A total of 20 adult patients received three consecutive FMTs administered over a period of 4 months. The transplant was autologous in 10 patients and allogenic (donor) in the other 10. Baseline characteristics were similar in the two groups.
At month 12, beta cell function was assessed using stimulated C peptide levels during mixed-meal tests. Results showed that autologous FMT significantly preserved stimulated C peptide levels compared with donor FMT.
Preserved residual beta cell function was linked to several microbiota-derived plasma metabolites and bacterial strains.

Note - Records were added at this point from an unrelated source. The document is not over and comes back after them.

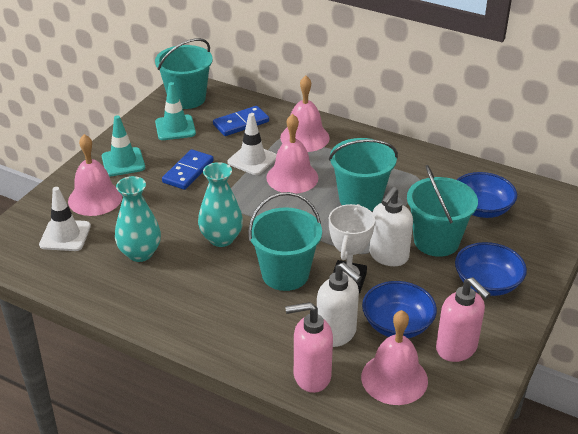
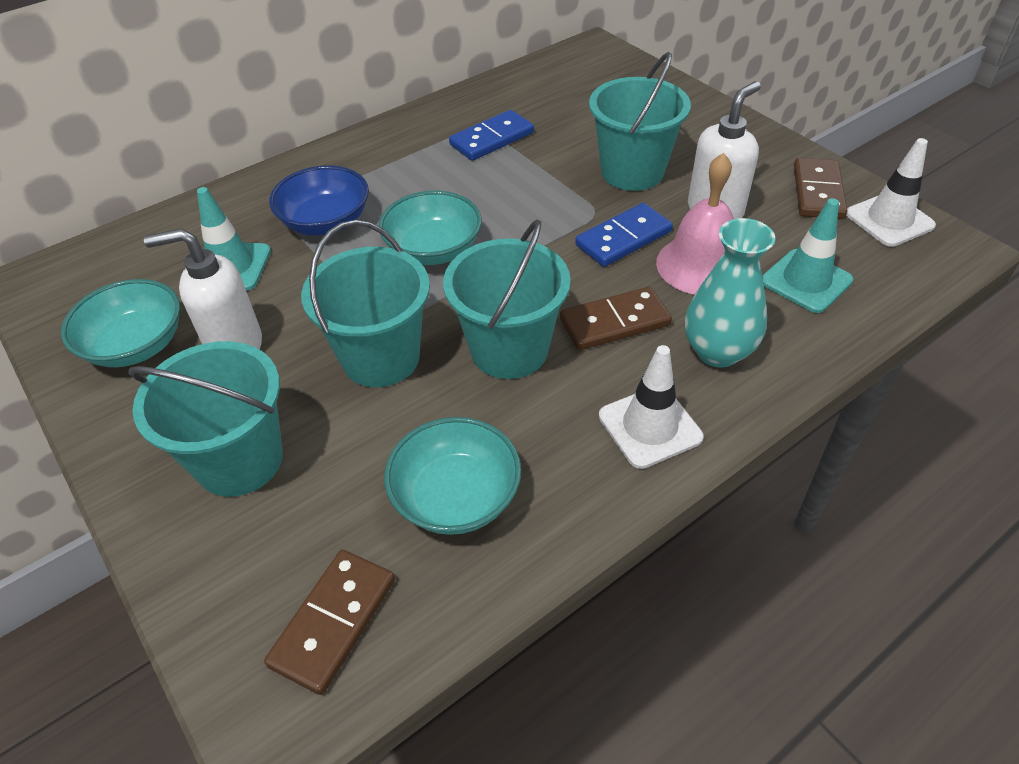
blue bowl: 3 -> 1
brown domino: 0 -> 3
pink bell: 4 -> 1
pink soap dispenser: 2 -> 0
turquoise bowl: 0 -> 3
turquoise vase: 2 -> 1
white trophy: 1 -> 0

Specifically, there was an inverse association observed for small intestinal Prevotella (p=0.02) and linear correlation for plasma metabolites 1-arachidonoyl-GPC and 1-myristoyl-2-arachidonoyl-GPC levels (p=0.01 and p=0.042, respectively).
Baseline CD4 +CXCR3+T cell counts, small intestinal Desulfovibrio piger levels, and CCL22 and CCL5 gene expression in duodenal biopsies emerged as predictors of preserved beta cell function following FMT irrespective of donor characteristics.
The present data indicate that FMT halts decline in endogenous insulin production in T1D patients within 12 months after disease onset. This provides insight into the role of gut microbiota in beta cell destruction seen in T1D.